Finally, there is no consensus about the drift current's vertical structure. Traditionally, the drift current was suggested to follow a logarithmic vertical profile (e.g., Richman et al., 1987), much like the vertical profile of the wind close to a boundary (e.g., Tennekes, 1972). However, Stokes drift decays exponentially with depth (e.g., van den Bremer and Breivik, 2017) and little is known about the vertical profile of the wind-induced shear current. Some studies indicate that this profile is relatively uniform with depth (e.g., Ardhuin et al., 2009), whereas others show evidence of a strong vertical gradient (Morey et al., 2018), particularly in the top few centimeters of the water column (Laxague et al., 2017). Regardless of the precise vertical structure, it is accepted that the drift current has a strongly decaying vertical profile, which can have a large impact on the transport of buoyant objects. However, few studies give practical suggestions how to account for the vertical profile of the drift current in particle tracking applications (PTAs).

To simulate oil spills, 3% of the wind speed is commonly added to background currents to account for the surface drift current (e.g., le Hénaff et al., 2012). Similar practices are used to simulate dispersion of seagrass seeds (e.g., Erftemeijer et al., 2008). However, modern ocean circulation models have higher vertical resolution than models for which these drift current corrections were designed. In addition, other sources of surface currents, such as high-frequency radar (HFR) measurements, may already contain the wind-induced shear current (Hammond et al., 1987) and Stokes drift (Chavanne, 2018). It is therefore unclear if a drift current correction is still needed in PTAs, and, if so, what the best way is to incorporate it. This question was also raised by Morey et al. (2018) and Haza et al. (2019).

Morey et al. (2018) found significant differences between HFR measured current velocities and velocities in the upper few centimeters of the ocean surface layer, indicating that a drift current correction is still relevant to simulate surface transport using HFR currents.
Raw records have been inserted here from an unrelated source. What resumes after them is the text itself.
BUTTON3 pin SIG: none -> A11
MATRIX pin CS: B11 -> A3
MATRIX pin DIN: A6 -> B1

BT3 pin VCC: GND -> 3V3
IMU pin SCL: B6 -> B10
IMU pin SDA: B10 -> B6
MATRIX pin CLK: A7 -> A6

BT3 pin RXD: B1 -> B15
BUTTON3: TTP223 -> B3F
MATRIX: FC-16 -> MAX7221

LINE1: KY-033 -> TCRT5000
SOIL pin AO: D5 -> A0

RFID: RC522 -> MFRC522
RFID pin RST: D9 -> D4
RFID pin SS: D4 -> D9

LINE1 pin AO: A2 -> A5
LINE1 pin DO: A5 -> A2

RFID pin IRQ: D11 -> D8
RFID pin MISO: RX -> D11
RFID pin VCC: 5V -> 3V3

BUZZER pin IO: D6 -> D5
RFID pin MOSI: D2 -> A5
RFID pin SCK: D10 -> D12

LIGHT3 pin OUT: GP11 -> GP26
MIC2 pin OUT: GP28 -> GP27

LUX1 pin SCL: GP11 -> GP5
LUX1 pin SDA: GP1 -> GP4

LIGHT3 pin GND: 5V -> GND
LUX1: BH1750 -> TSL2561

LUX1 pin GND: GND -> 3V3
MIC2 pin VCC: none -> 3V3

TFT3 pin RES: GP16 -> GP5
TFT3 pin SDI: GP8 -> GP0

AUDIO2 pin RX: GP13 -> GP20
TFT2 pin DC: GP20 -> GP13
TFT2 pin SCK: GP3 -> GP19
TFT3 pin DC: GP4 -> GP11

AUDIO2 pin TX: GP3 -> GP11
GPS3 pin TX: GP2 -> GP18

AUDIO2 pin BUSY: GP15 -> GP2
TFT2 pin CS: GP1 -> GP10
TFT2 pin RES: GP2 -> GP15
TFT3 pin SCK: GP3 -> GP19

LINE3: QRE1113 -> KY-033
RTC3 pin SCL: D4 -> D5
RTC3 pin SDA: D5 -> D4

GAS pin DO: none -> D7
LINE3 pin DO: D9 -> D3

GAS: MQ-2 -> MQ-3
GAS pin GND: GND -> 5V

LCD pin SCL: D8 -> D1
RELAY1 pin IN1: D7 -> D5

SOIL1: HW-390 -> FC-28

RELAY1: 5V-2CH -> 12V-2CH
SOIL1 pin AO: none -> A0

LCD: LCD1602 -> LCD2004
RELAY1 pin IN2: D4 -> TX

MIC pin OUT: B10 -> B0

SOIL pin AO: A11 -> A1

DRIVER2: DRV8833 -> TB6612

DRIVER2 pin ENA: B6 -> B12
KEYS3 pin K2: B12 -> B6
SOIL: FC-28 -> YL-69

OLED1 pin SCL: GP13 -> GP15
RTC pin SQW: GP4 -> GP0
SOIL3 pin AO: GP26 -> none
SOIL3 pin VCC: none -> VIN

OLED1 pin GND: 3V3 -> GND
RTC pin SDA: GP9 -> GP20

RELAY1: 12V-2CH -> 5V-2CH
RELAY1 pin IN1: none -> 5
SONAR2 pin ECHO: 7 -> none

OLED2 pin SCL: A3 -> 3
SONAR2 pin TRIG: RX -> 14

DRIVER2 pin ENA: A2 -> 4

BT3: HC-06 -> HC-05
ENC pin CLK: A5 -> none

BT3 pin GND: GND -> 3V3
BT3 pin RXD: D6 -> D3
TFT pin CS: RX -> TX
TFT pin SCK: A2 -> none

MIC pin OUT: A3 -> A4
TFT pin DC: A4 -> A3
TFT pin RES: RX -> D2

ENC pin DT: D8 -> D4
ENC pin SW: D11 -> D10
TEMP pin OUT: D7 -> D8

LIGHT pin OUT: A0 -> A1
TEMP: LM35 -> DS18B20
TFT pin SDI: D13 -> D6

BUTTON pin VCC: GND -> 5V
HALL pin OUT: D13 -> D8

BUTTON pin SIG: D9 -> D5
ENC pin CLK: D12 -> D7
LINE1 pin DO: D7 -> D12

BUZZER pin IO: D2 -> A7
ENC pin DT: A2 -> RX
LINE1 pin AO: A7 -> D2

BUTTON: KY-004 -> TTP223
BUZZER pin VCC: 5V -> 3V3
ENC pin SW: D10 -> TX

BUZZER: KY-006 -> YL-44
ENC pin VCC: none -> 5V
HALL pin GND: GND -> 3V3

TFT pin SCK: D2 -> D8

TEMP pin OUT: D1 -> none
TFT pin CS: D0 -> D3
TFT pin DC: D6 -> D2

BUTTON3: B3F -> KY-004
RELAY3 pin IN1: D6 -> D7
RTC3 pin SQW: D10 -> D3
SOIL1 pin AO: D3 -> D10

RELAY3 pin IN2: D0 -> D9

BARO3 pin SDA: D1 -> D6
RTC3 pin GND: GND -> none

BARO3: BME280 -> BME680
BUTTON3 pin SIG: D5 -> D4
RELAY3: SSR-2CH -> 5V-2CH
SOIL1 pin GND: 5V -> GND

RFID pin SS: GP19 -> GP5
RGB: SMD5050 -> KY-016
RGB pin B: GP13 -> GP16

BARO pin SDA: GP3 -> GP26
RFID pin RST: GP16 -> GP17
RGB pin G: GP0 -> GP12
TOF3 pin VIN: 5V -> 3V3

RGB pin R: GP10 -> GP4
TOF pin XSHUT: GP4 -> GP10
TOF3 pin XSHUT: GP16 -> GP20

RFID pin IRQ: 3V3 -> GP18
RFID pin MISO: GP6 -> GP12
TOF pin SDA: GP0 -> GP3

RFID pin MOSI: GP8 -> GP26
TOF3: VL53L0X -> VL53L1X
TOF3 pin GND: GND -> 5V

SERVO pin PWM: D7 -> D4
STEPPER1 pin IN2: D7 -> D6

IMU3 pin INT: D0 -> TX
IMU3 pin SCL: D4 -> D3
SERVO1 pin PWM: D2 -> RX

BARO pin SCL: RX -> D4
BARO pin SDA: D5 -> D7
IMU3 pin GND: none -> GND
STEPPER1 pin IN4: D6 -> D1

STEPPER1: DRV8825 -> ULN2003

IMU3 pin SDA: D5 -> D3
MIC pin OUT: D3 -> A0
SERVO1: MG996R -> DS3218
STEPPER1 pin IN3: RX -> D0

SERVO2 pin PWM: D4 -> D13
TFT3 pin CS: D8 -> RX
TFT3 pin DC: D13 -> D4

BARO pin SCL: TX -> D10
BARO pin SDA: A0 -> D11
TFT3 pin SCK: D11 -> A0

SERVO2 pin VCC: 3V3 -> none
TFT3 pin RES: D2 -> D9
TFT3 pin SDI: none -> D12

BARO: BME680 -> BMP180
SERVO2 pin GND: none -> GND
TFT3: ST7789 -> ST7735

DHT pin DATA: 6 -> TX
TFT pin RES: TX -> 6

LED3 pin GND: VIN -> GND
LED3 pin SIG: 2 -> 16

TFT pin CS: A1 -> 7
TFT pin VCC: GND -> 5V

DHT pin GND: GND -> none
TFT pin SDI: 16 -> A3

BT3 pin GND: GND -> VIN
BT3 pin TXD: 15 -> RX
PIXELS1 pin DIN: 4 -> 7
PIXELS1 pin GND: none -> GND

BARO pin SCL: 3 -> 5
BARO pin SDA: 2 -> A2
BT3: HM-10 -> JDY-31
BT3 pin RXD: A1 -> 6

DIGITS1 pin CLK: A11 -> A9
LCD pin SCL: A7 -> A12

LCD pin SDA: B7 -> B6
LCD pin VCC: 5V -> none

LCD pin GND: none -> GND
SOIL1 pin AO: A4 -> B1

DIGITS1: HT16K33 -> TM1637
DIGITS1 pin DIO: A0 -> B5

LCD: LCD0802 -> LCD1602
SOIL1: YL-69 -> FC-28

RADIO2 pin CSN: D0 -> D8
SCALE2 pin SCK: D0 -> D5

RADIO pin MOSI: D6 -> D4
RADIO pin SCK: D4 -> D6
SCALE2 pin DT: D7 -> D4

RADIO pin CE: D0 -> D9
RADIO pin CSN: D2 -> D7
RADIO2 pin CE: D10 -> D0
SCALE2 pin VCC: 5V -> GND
Haza et al. (2019) simulated trajectories of ocean surface drifters based on currents from a state-of-the-art ocean circulation model and by adding wind and wave data using different methods. Essentially, they calibrated the drift current correction to best fit specific current, wind, and wave datasets to predict drifter trajectories. However, for most applications, calibrating PTMs with trajectory data is an unavailable luxury. In these cases, a more general rule of thumb to account for the drift current is useful.

The aim of this paper is to illustrate the importance of the vertical profile of the drift current on the transport of buoyant objects, and to emphasize that this should be accounted for in PTAs. We introduce a depth-dependent drift current correction factor (“drift factor,” section 2) that is straightforward to apply to PTSs. We test the usefulness of the drift factor by applying it to simulations of the transport of two types of ocean surface drifters that we released simultaneously in an HFR field.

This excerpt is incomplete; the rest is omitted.